Callbacks are classes that inherit from `MinecraftCallback` and can override any of its methods to inject custom logic at different points in the simulator's lifecycle. All callback methods receive the simulator instance (`sim`) as their first argument, allowing them to access and potentially modify the simulator's state or data.

The base `MinecraftCallback` class defines the following methods, all of which simply pass through the data by default:

```python
class MinecraftCallback:
    
    def before_step(self, sim, action):
        """Called before `env.step()`.
        
        Args:
            sim: The MinecraftSim instance.
            action: The action to be taken.
        Returns:
            The potentially modified action.
        """
        return action
    
    def after_step(self, sim, obs, reward, terminated, truncated, info):
        """Called after `env.step()`.
        
        Args:
            sim: The MinecraftSim instance.

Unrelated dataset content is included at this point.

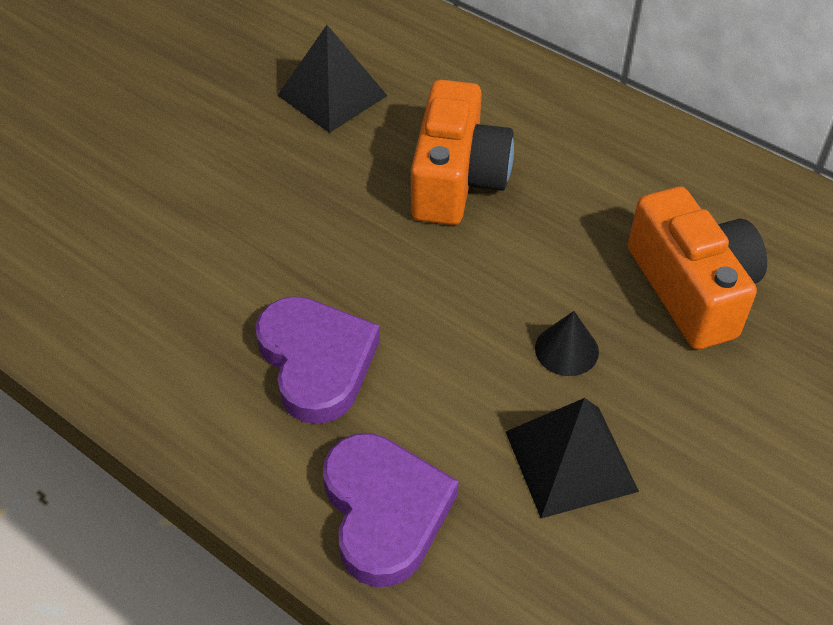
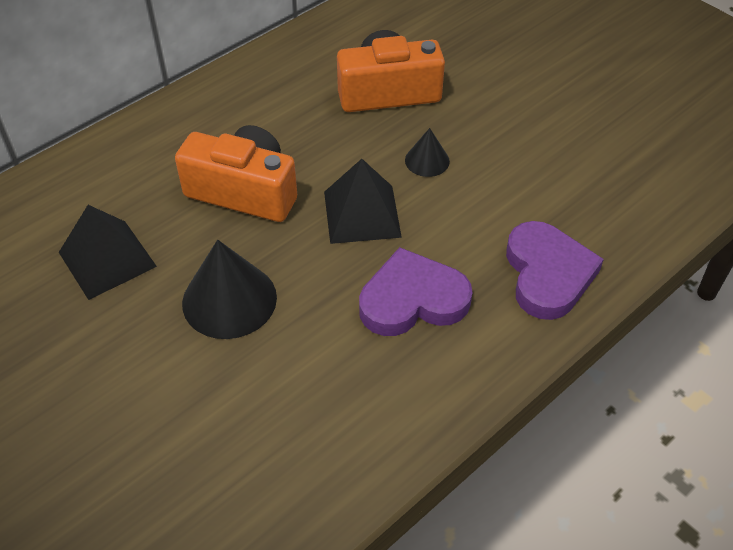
camera: 80 degrees left, 0 degrees up
(292, 198) = (229, 300): none -> black cone
(385, 511) = (547, 274): purple heart -> purple heart turned 90 degrees clockwise
(570, 460) = (516, 175): black pyramid -> black pyramid (361, 214)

            obs: The observation from the environment.
            reward: The reward from the environment.
            terminated: The terminated flag from the environment.
            truncated: The truncated flag from the environment.
            info: The info dictionary from the environment.
        Returns:
            A tuple of (obs, reward, terminated, truncated, info), potentially modified.
        """
        return obs, reward, terminated, truncated, info
    
    def before_reset(self, sim, reset_flag: bool) -> bool:
        """Called before `env.reset()`.
        
        Args:
            sim: The MinecraftSim instance.
            reset_flag: Boolean indicating if a hard reset should occur.
        Returns:
            Boolean indicating if the hard reset should still occur.
        """
        return reset_flag
    
    def after_reset(self, sim, obs, info):
        """Called after `env.reset()` and initial frame skipping.
        
        Args:
            sim: The MinecraftSim instance.
            obs: The initial observation.
            info: The initial info dictionary.
        Returns:
            A tuple of (obs, info), potentially modified.
        """
        return obs, info
    
    def before_close(self, sim):
        """Called before `env.close()`.
        
        Args:
            sim: The MinecraftSim instance.
        """
        return
    
    def after_close(self, sim):
        """Called after `env.close()`.
        
        Args:
            sim: The MinecraftSim instance.
        """
        return
    
    def before_render(self, sim, image):
        """Called before the main rendering logic in `sim.render()`.
        
        Args:
            sim: The MinecraftSim instance.
            image: The current image to be rendered.
        Returns:
            The potentially modified image.
        """
        return image
    
    def after_render(self, sim, image):
        """Called after the main rendering logic in `sim.render()`.
        
        Args:
            sim: The MinecraftSim instance.
            image: The image after initial rendering/modifications.
        Returns:
            The potentially modified image.
        """
        return image
```
By implementing one or more of these methods in a custom callback class, users can precisely control and extend the behavior of the MineStudio simulator.